EXETER TWP., Pa. -

The Exeter Township School District dedicated a committee meeting Tuesday night to the development of its special education program.

The meeting was led by Suzanne Miller, supervisor of special education for the district.

Miller said reform of the "gifted student" criteria has been a priority since she arrived at the district a year ago, as it was one of the first things brought to her attention.

“When I walked in the door we had a complaint filed against the district from a family who had grounds for complaint,” said Miller.

She also noted that 8% of Exeter’s students are categorized as gifted and receive support, as opposed to the average 5% in the district.

Because of the high number of gifted students, district officials had to reassign caseloads and they had just added a teacher for gifted students because of the need.

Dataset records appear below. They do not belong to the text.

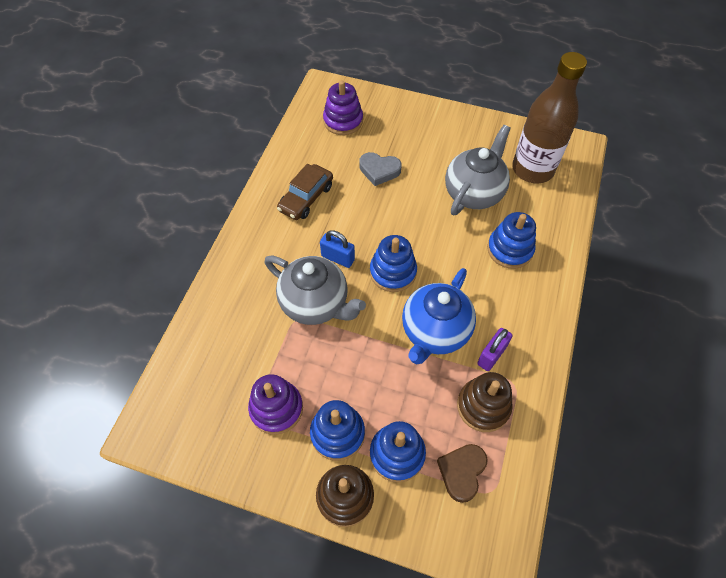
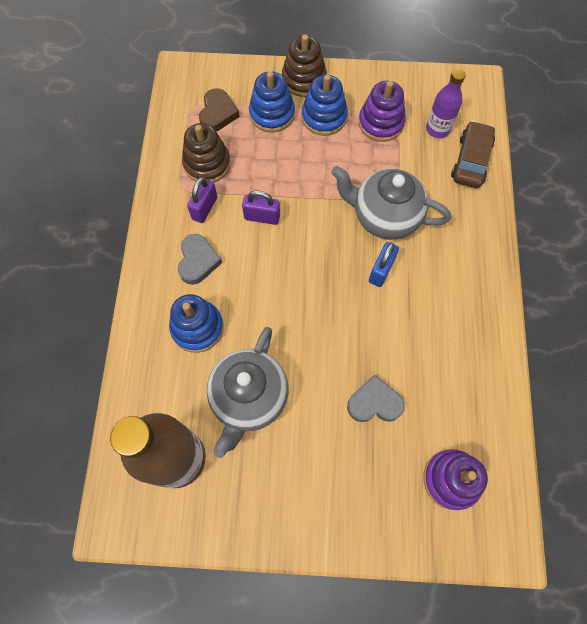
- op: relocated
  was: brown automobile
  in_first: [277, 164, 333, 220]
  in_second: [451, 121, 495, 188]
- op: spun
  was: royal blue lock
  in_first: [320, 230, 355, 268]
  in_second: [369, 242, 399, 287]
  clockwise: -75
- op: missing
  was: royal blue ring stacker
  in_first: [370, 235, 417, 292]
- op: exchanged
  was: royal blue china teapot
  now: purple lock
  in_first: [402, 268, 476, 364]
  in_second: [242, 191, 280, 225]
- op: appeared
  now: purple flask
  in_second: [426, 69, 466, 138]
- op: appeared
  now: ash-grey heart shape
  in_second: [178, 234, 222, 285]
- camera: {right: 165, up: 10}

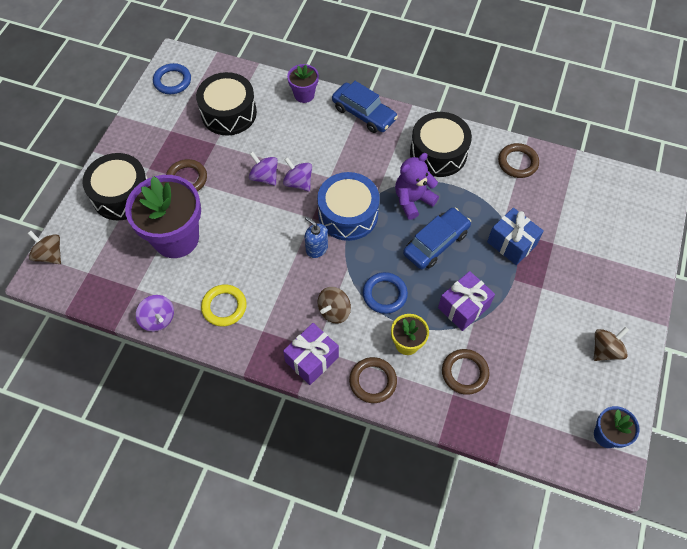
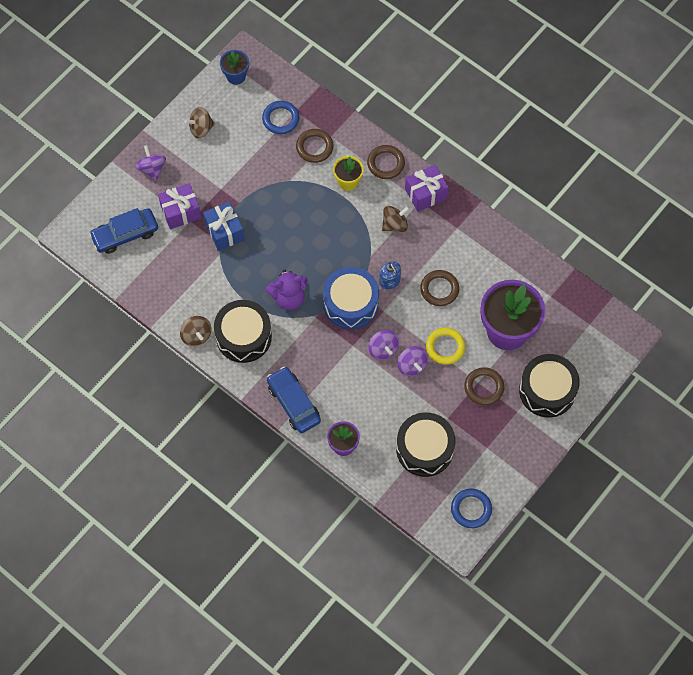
- op: relocated
  was: brown ring
  in_first: [498, 143, 539, 178]
  in_second: [420, 270, 459, 306]
- op: relocated
  was: royal blue automobile
  in_first: [403, 207, 471, 269]
  in_second: [89, 208, 158, 254]
- op: relocated
  was: brown toy top
  in_first: [27, 231, 61, 264]
  in_second: [180, 316, 211, 346]
- op: relocated
  was: purple gift
  in_first: [438, 271, 495, 331]
  in_second: [158, 183, 201, 229]
- op: relocated
  was: royal blue ring
  in_first: [363, 272, 408, 314]
  in_second: [262, 101, 299, 134]
- op: relocated
  was: golden ring
  in_first: [201, 284, 247, 327]
  in_second: [426, 327, 466, 365]
- op: relocated
  was: purple toy top
  in_first: [136, 295, 174, 332]
  in_second: [136, 145, 166, 181]
- camera: {right: -160, up: 5}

Rather than granting students specialized education status right away, the proposed criteria would identify students who have academic abilities that go beyond what the school can offer through differentiated teaching.

This would allow students of varying levels to progress in the classroom while meeting individual needs.

To propel students who are struggling to complete school forward, Miller has suggested the district should look to becoming a part of the "Gateway to College" program where students, fit for the program, could obtain a diploma as well as college credits.

The program focuses on students who are off track to graduate, dropped out, or are behind in credits.

They are required to have an 8th grade reading level, a maximum 2.0 GPA, and demonstrate readiness for re-engagement in their education.

“We are looking to try out one student who is struggling and has had hurdles and see if that student is going to be able to get through the year with a diploma and credits,” said Miller.

Exeter is also exploring new possibilities for a supported cyber school for their special education students, as virtual education is becoming increasingly popular in the district.

The single-year increase for the 2011-12 expenses for Cyber Charter schools was up 139% and $487,000 from the previous year.

This program would cost the district approximately $7,700, which is a significant decrease in cost from the $22,800 per student enrolled in a Pennsylvania Virtual high school. 

Miller believes a supported program such as this would be beneficial to students who would enroll because of the additional support, such as counseling/social skills instruction, transition services and courses, it provides to students at their level, and part-time enrollment in a school environment.

“I think we just have to keep working towards creative solutions,” said Beverly Martin, Superintendent.

The school board will have a workshop meeting on June 10 at 7 p.m.